Wayfair employees staged a mass walkout from company headquarters in Boston on Wednesday to protest its business connection to migrant detention centers.

Harvard Business School historian Nancy Koehn joined Boston Public Radio on Thursday to discuss how both Wayfair leaders and protesters are managing the situation. Koehn began by relating the events leading up to the walkout.

"Last week, a Wayfair employee discovered that Wayfair had sold about $200,000 worth of bunk beds and mattresses to Baptist Child and Families Services," she said. "They are running a number of detention centers in which, as one lawyer said, 'In all my years of being an advocate for humanitarian clients, I have never seen conditions like I have seen in these centers.' An employee discovered this and immediately generated a lot of conversation among others. Employees then took it upon themselves to say, 'We're not happy about this, we need an explanation. We don't want to work for a company that does this.'"

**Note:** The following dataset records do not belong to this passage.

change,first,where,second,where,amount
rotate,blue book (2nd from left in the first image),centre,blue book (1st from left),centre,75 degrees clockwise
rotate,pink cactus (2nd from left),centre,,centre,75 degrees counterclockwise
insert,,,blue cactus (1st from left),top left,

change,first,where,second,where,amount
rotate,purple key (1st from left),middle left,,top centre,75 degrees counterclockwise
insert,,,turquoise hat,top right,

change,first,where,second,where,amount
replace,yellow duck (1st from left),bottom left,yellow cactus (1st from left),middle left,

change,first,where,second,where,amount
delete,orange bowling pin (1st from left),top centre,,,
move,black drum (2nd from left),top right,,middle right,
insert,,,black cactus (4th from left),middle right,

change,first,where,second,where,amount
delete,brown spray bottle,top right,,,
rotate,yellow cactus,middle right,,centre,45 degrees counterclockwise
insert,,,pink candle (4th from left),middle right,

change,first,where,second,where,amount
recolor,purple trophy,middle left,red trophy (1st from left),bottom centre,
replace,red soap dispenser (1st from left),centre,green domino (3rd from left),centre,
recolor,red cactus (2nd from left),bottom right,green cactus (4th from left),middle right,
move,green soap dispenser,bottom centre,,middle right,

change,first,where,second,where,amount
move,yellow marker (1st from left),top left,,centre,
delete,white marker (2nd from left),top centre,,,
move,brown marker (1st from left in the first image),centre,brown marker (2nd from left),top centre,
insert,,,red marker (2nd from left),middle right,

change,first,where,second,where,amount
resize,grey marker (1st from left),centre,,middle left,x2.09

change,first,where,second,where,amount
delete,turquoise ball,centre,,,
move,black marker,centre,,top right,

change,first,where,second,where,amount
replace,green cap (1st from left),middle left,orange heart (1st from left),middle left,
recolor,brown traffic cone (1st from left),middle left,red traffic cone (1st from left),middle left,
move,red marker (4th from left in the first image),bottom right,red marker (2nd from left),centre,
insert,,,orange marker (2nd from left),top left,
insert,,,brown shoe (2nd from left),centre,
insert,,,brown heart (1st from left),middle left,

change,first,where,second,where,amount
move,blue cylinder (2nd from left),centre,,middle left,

Employees were further affronted when Wayfair executives released a statement confirming that the company will continue to sell goods to customers who are operating within the law, Koehn said.

"Employees were so upset by this that they staged a walkout in which several hundred employees in their headquarters, which are here in Boston, walked out and stood in Copley Square," she said.

Koehn emphasized that today's political climate creates an environment where all corporations are subject to public political scrutiny.

"If you're running a public corporation or a private entrepreneurial start-up or a large private equity firm, you are inherently making decisions that are political," she said. "In an age of greater transparency, the public wants to exercise some agency [under] a government that can't make decisions. A CEO or a leader that thinks you can pull the curtains closed on the window that looks out on how companies are evaluated, is either very naive or completely asleep at the wheel."

The biggest issue at stake for Wayfair isn't a consumer boycott, rather, the lasting damaging to the company's reputation as a whole, Koehn said.

"What's really interesting about this case is that it is in many ways another indication of the rising importance of employees' voting on the companies they work for," she said. "The biggest issue here is not necessarily consumer boycott in the short run. I think it's the employee brand, the employee reputation. If they don't figure out how to turn this around pretty quickly, their brand will be seriously tarnished."

Koehn is an historian at the Harvard Business School where she holds the James E. Robison chair of Business Administration. Her latest book is "Forged in Crisis: The Power of Courageous Leadership in Turbulent Times."